Pedro de Alemán se quedó mirando a su amigo, al personero Jerónimo de Hiniesta. Se conocían desde pequeños, pues sus padres, también abogado el de Pedro y también procurador el de Jerónimo, habían trabajado juntos y eso había propiciado la amistad de las familias y sus vástagos. Sabía de la franqueza de ese hombre grandote que ahora se sentaba frente a él en su bufete, de sus habilidades, de sus muchas relaciones en Jerez, de las veces en que lo había ayudado sin pedir explicaciones, de las ocasiones en que había accedido a colaborar con él sin esperar ni un maravedí a cambio.

—Está bien, Jeromo —asintió—. Haré lo que pueda. Indagaré por donde se me ocurra hasta dar con algún resquicio, con alguna prueba que me permita organizar una defensa digna. Y volveré a hablar con los dos hermanos, y con su hermana Leonor, y con el médico y hasta con Benito Andrades. A ver si doy con algo. Dile a Bernabé, tu cuñado, que me gustaría entrevistarme con él. Pregúntale si tendría inconvenientes en venir a verme.

—Dalo por hecho. Y si hay algo que yo pueda hacer por ti, no dudes ni un segundo en decírmelo.

—Pues ya que te ofreces…

—Venga de ahí, amigo mío.

—El marqués de Gibalbín.

Hiniesta miró al letrado, sorprendido por esa afirmación tan intempestiva.

—¿Qué pasa ahora con ese desalmado? —preguntó el personero, perplejo.

Y Pedro de Alemán recordó al procurador lo que había acontecido con don Bartolomé Gutiérrez, su detención por el Santo Oficio y quién era el responsable de la falsa denuncia.

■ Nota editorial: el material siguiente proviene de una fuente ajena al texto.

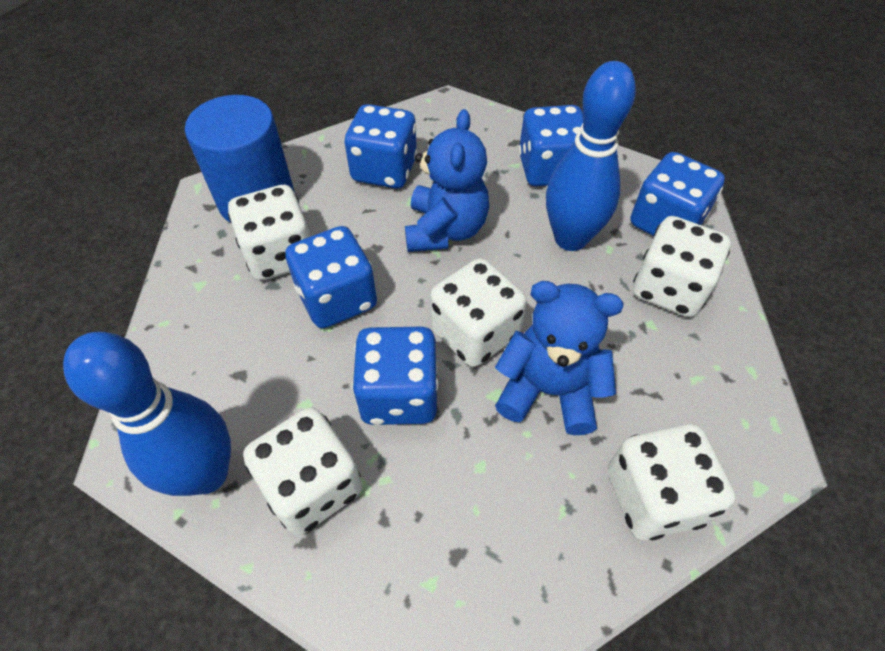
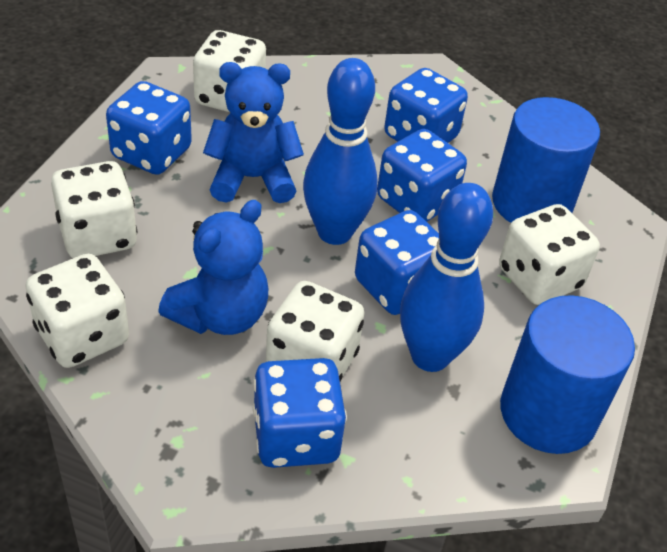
blue cylinder: 1 -> 2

Y sus propósitos de no olvidar la afrenta y tomarse cumplido desagravio.

—¿Y qué puedo hacer yo al respecto? —preguntó el personero.

—Sé, Jeromo, que tus relaciones son amplias —explicó el letrado—. Que te rozas con gente de toda calaña, desde regidores hasta ciquibailes, pasando por mesoneros y cocheros, que suelen conocer todos los dimes y diretes de Jerez, truhanes y pupilas. Y no te me enfades.

—Ya de pupilas poco, Pedrito, que con tres niños que tengo y una mujer como doña Elena no es cuestión de enredarse en pupilajes.

—El caso es que sueles estar al tanto de todo, tunante. Lo que quiero es que abras bien los oídos y te enteres de todo cuanto se hable, se comente, se suponga o se rezongue acerca del marqués. Lo que sea. Que ya sabré yo sacarle punta.

—Lo que tú digas, abogado. Aunque, de cualquier forma, fíjate bien en lo que te digo: cuídate muy mucho de bien valorar con quién te juegas los cuartos. Porque ese marqués de Gibalbín, carajo, no es moco de pavo.